The piping treble voice, you will observe, has already begun to crack. The skin on his cheeks and chin is stiffening into defiant bristles and there is an angry pigment surrounding the blemishes on his skin. Perhaps you have started to wonder where you have gone wrong, and what you have done to deserve his new found attitude. You, who have shown him most affection, will seem to be the butt for his most barbed and unkindly remarks. That is because you are still the most important people in his life and the most convenient target for his burgeoning masculine aggressiveness.
Do not despair. Ride out the storm. Be firm but affectionate. At this moment when he seems to need you least, he needs you the most. Make a stand about the principles you regard as fundamental. Give him rope about the less important things. Do not worry too much about his wearing of apparel or the style of his hair. Comfort yourself with the knowledge that his present mood is transitory. If you do this, and stand firm as a rock in the midst of his tempestuous life, the small boy whom you thought you had lost will return to you a charming young man – well groomed in appearance and with delightful manners. He will have been worth waiting for. Meanwhile, we are both in for one hell of a time.
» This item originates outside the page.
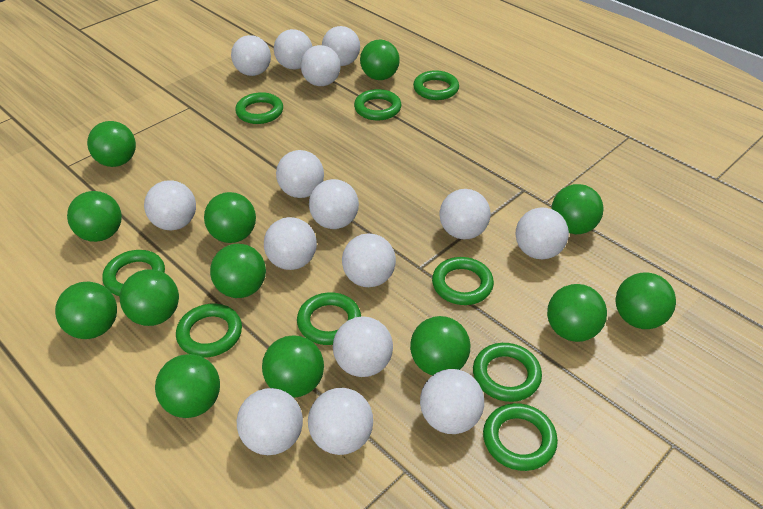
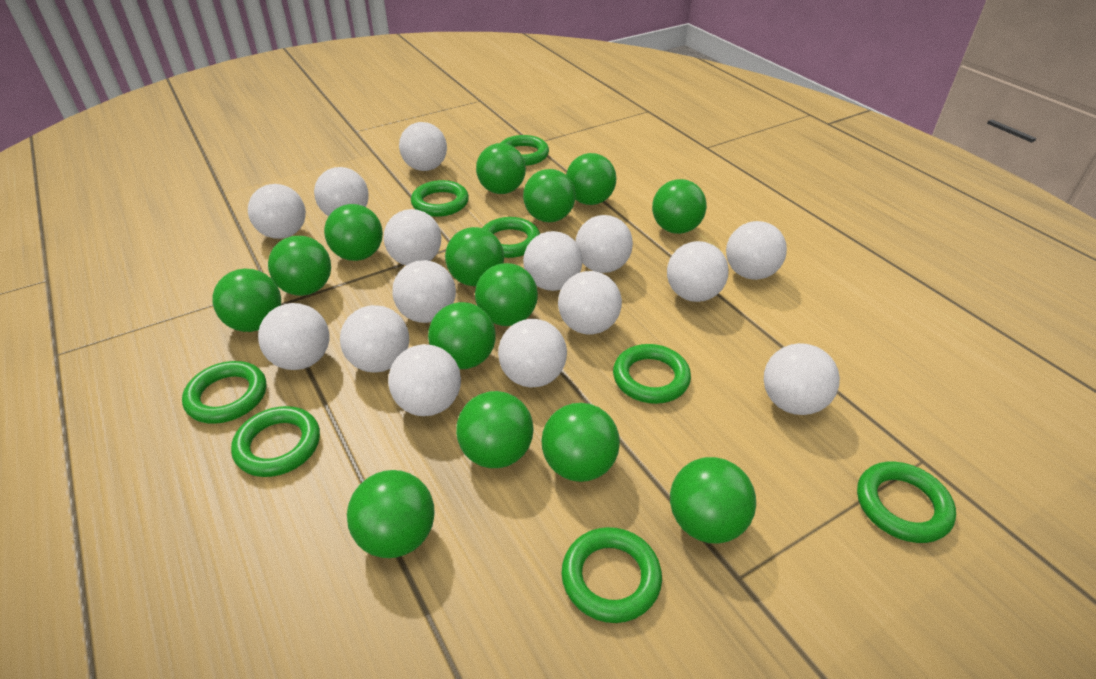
green ball: 13 -> 14
green ring: 9 -> 8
I cannot claim all the wisdom from this week’s blog, but I whole heartedly understand and support Tony Little’s hypothetical letter from his book. I had the pleasure of meeting Tony, Headmaster of arguably the most prestigious school in the world, in Cape Town a couple of years ago. Eton School educates members of the British Royal Family, children of global sporting stars and leading business entrepreneurs. It appears that most boys, regardless of their socio-economic means, are prone to lose their true identity for a few years. Be confident that they will rediscover it a few years later. If parents are aware of this, and understand that the ages of 14,15 and 16 are notorious rites of passage, it can make things more bearable in times of the greatest perceived pressure – exam block. Fight the good fight.